I used to be a professional Autodesk Inventor user, so I already know 3D modelling at a professional level. However, there is no Autodesk Inventor version for hobbyists and paying 2500 EUR+ a year for a licence is rather challenging for a hobby user.

As a first choice, I have downloaded Autodesk Fusion 360, but they recently stripped down this software even more. You can only have 10 active projects, one drawing sheet per file, no BOM, many features are premium only and I hate that you cannot create parts and subassemblies in a traditional way, but you need to create bodies and components within one file. It is a mess for me. So for woodworking, I wanted to look for something else.

I have found that SOLID EDGE (3D) has a community edition. It is the same as the commercial edition, but you can only use it legally for non-commercial work and your drawings are watermarked as below. watermark is big but unobtrusive.








Some things are better than in Autodesk Inventor, some are worse, some are hair pulling, or too multistep for a simple task, but overall, it is a decent software that you can use free non commercially and I think it is much more robust than SketchUp.

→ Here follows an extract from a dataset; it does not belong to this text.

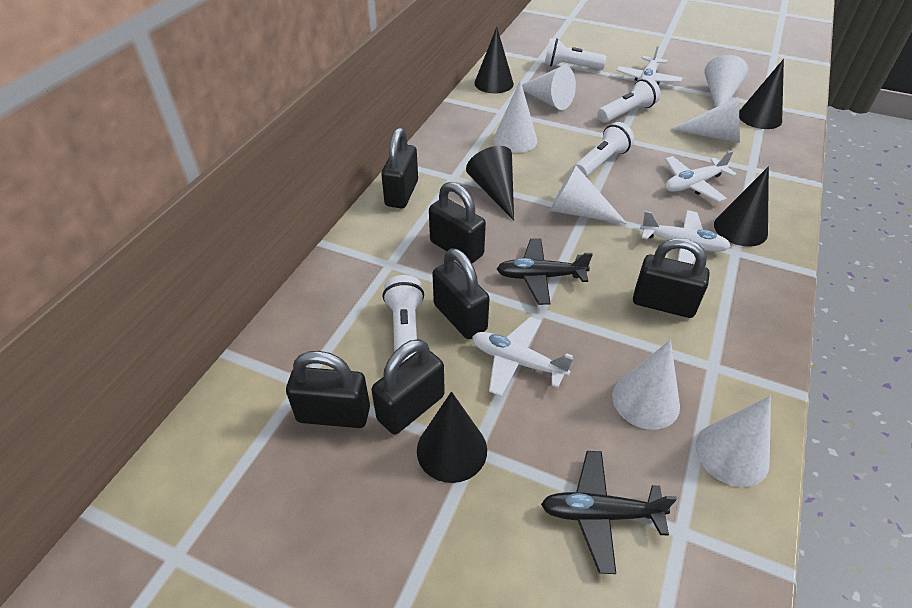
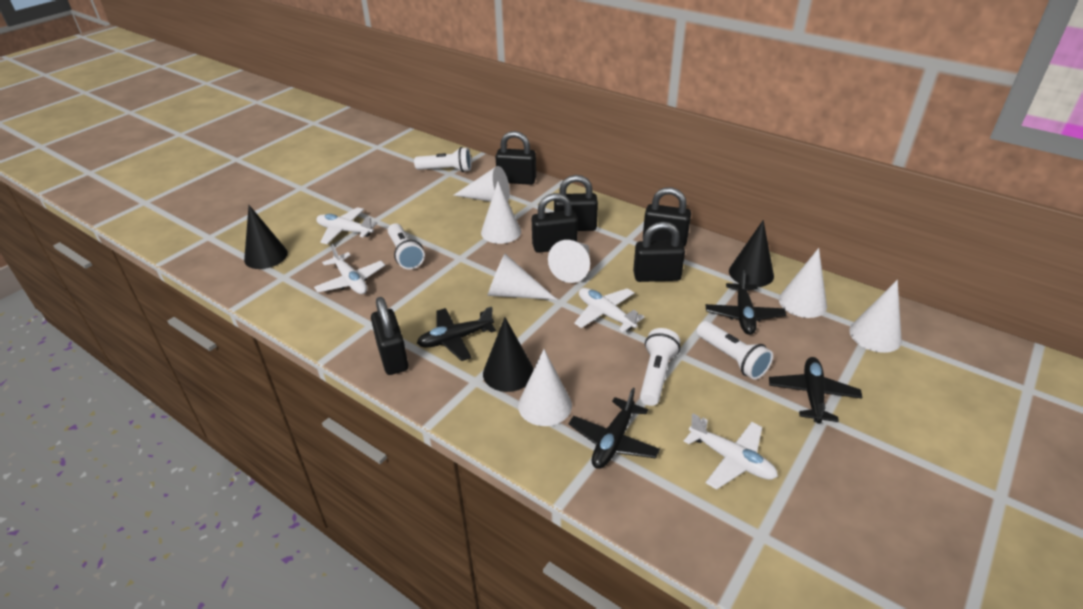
black cone: 5 -> 3
black plane: 2 -> 4

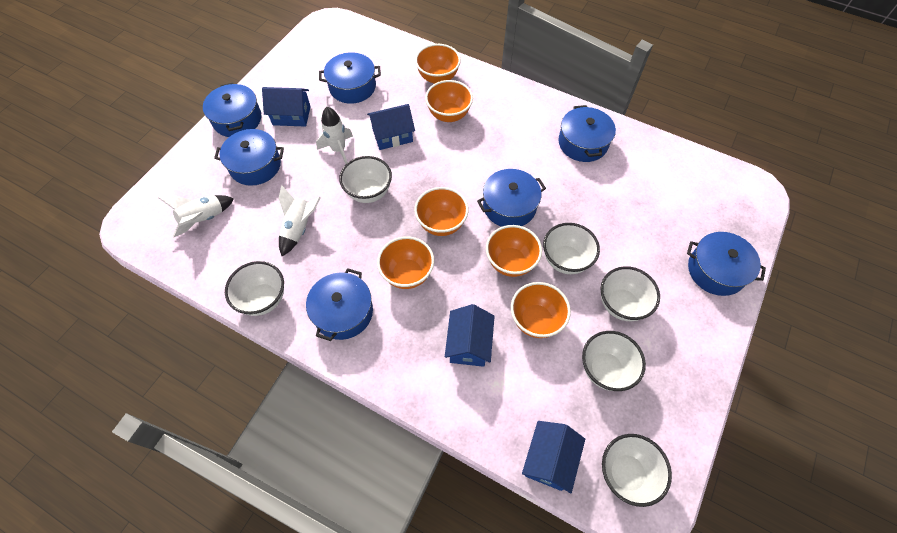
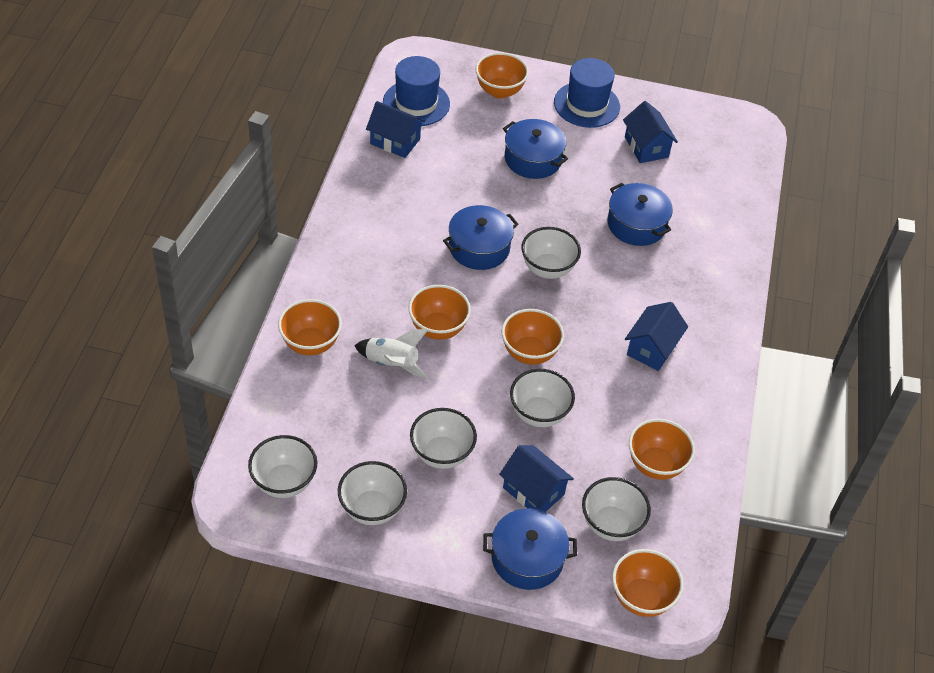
blue hat: 0 -> 2
blue pot: 7 -> 4
white rocket: 3 -> 1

However, if Autodesk created a version of Autodesk Inventor that would be free for hobbyists, and e.g. limited to 50 or 100 unique parts in the assembly, I would switch in a heartbeat. But I already know that they will not, as they already enabled the usage of Fusion 360 for that segment.


----------



## DBT85 (22 Oct 2021)

I've not found the (sometimes daft) limits they've placed on Fusion to get in my way really. But then I'm also not trying to make a sub component in one file and import it into a different drawing, I just do it all in one file. The things I've drawn for woodwork, hell for doing my entire workshop to be parametrically adjustable worked just fine. It bogged down more than a little toward the end but it was quite complex given the kinds of formulas I had it working out and the quantity of parts it needed to adjust every time.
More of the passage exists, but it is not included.